In 1962, the same year he arrived in Kozhikode as a teacher, the Kerala Sasthra Sahithya Parishad was formed in the city. Although he did not attend any of the first meetings of Parishad, he was active in literature and cultural scene of Kozhikode in the 1960s. In a poetry circle, he met another Irinjalakuda resident, N. V. Krishna Warrier. Upon Warrier's request Achuthan became a member of the Parishad in 1965. In 1966, he became the general secretary of the Parishad and in 1969, he became its state president. It was during his time that the Parishad was registered as a society. It was first registered with the home address of Achuthan.

For the Parishad, he focused on new methods of waste disposal, proper mosquito control, the design of a smoke-free stove (now called the parishad stove), ways to save electricity, drinking water conservation measures, and low-cost building construction using local resources. He prepared many books and pamphlets to promote these.
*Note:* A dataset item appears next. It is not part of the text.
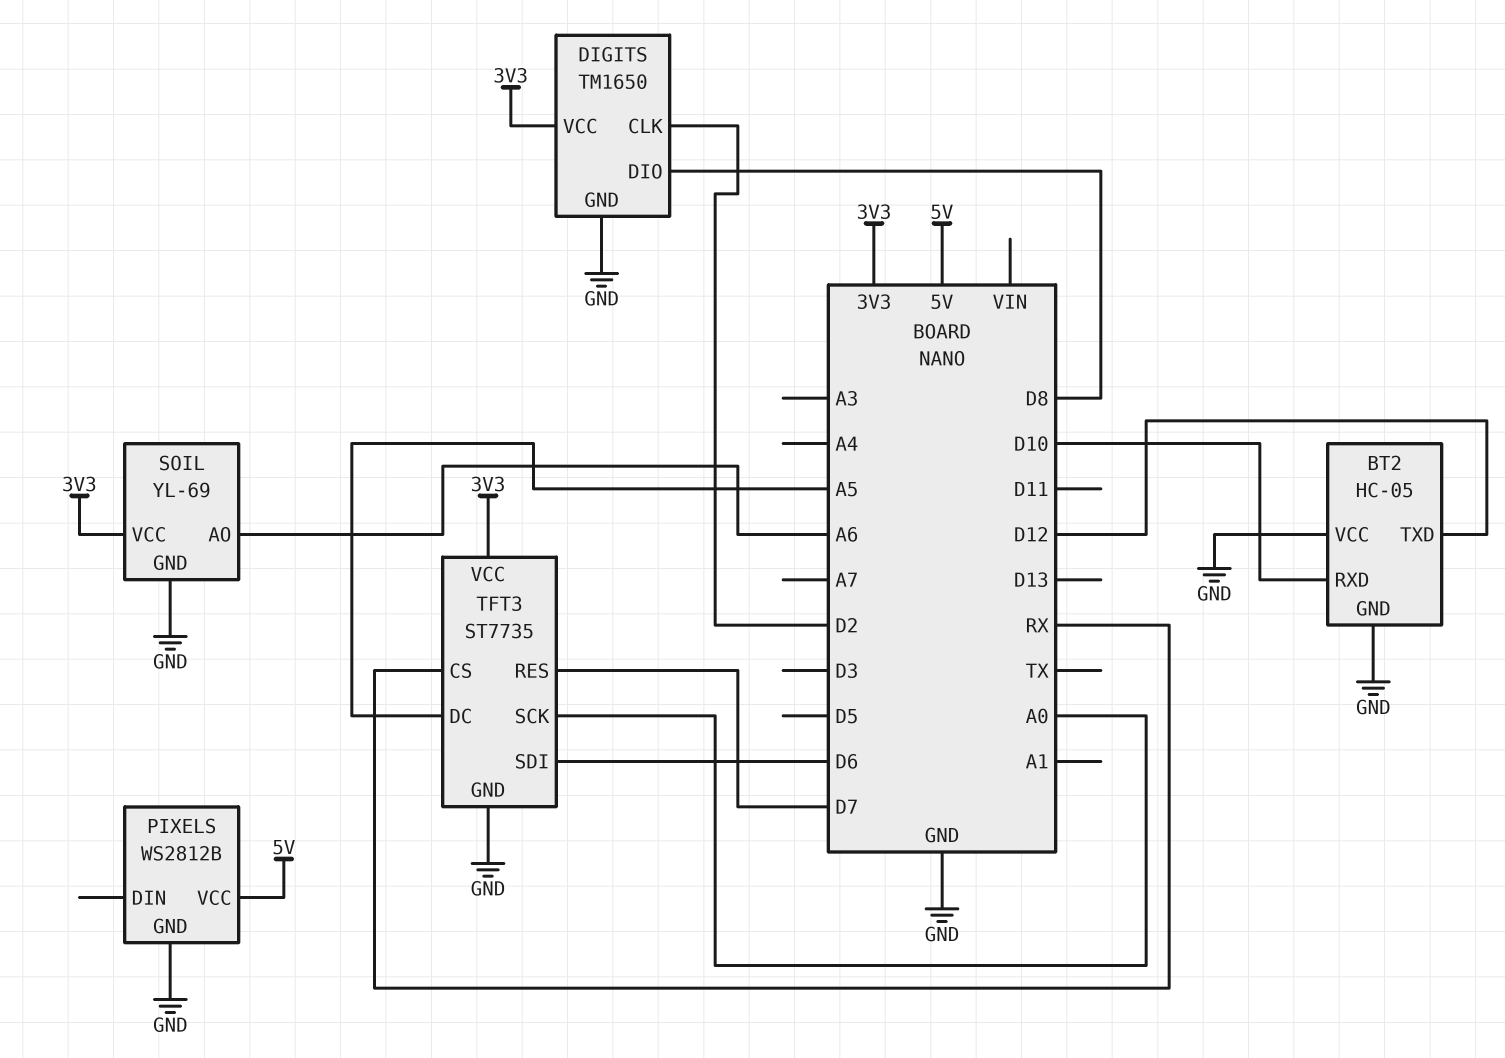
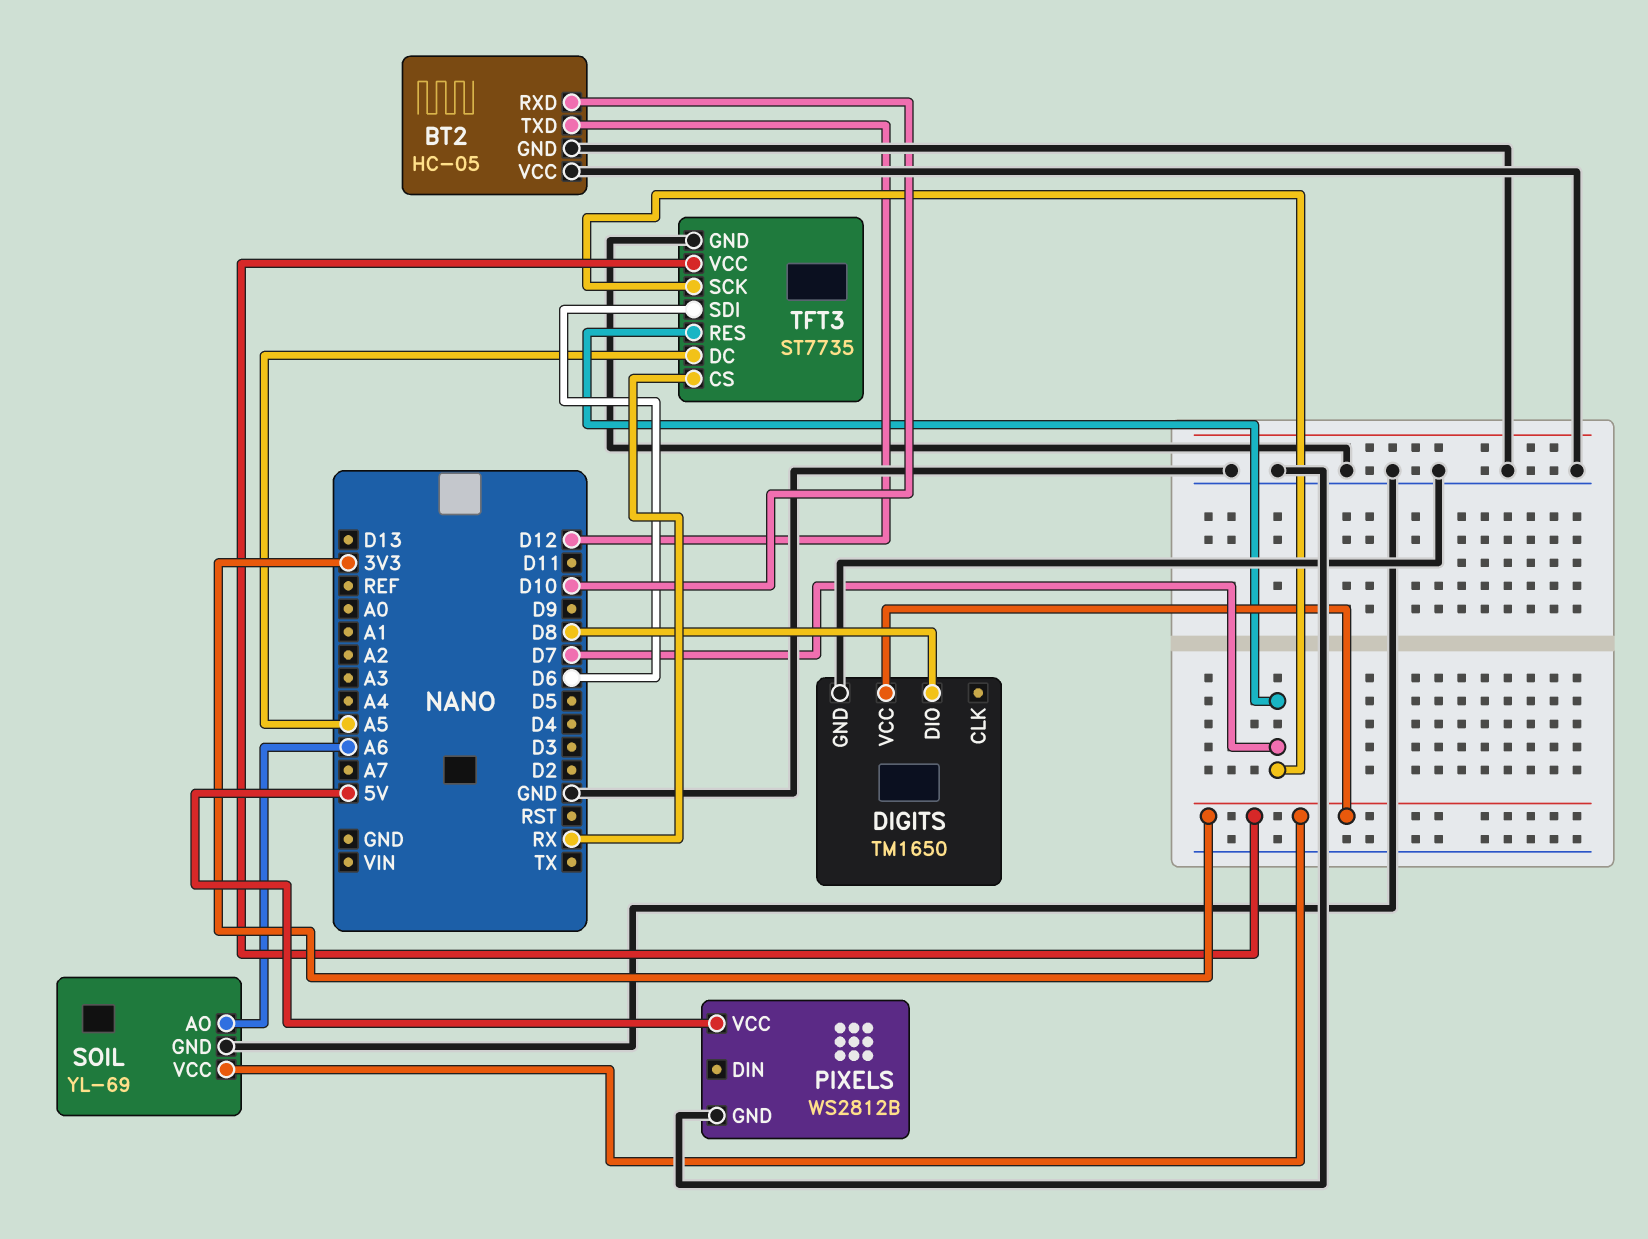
DIGITS pin CLK: D2 -> none
TFT3 pin SCK: A0 -> D7

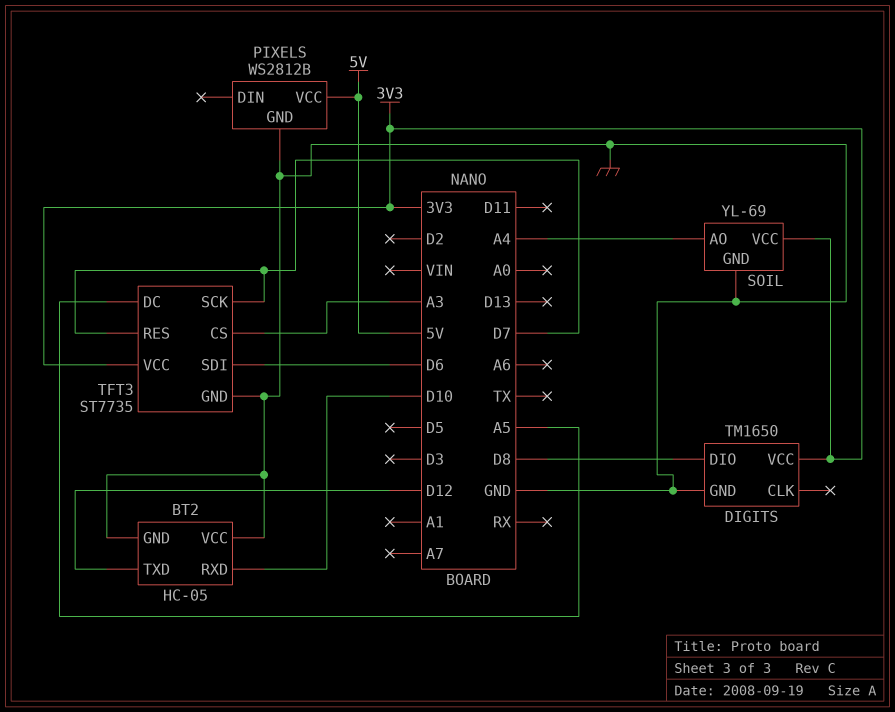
SOIL pin AO: A6 -> A4
TFT3 pin CS: RX -> A3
The most important of these is Ningalkkoru Veedu [A Home for You], which was prepared in collaboration with Vincent Paul, a colleague at REC.

Achuthan was a member of the expert committees of the Central Department of Science and Technology, UGC, Kerala State Planning Board, and the Board of Studies, Faculty, and Academic Council of various universities. He also served as the editor of the science periodicals Sastra Gati and Ore Oru Bhoomi.

==Activism==
Achuthan was a person who actively intervened in environmental issues in Kerala. He was a member of the People's Inquiry Commission related to the Plachimada protest and the Inquiry Commission related to the Endosulfan disaster, and was also active in the Save Silent Valley protest. At the time of Silent Valley issue, he was a member of the Task Forces on Energy under the Kerala State Planning Board. The first official report detailing the plight of endosulfan victims in Kerala was prepared under the leadership of Achuthan. He was also involved in other environmental protests in the state including issues related to Jeerakapara, Madayipara, Mavoor Gwalior Rayons and Njeliyanparamba waste treatment plant. Achuthan was also at the forefront of the formation of the Kerala Environmental Conservation Committee in 1974 to deal exclusively with environmental issues.

==Contributions==
Achuthan published 20 books, twelve scientific papers in various international scientific publications, and more than a hundred scientific articles.

==Awards and honors==
His book titled Paristhithi Padanathinu Oramukham (meaning: An introduction to environmental studies) won the 2014 Kerala Sahitya Akademi Award for Scholarly Literature. He had also received many awards including the Silent Valley National Park Jubilee Award and the Kerala State Science, Technology and Environment Council Award, for his environmental activism.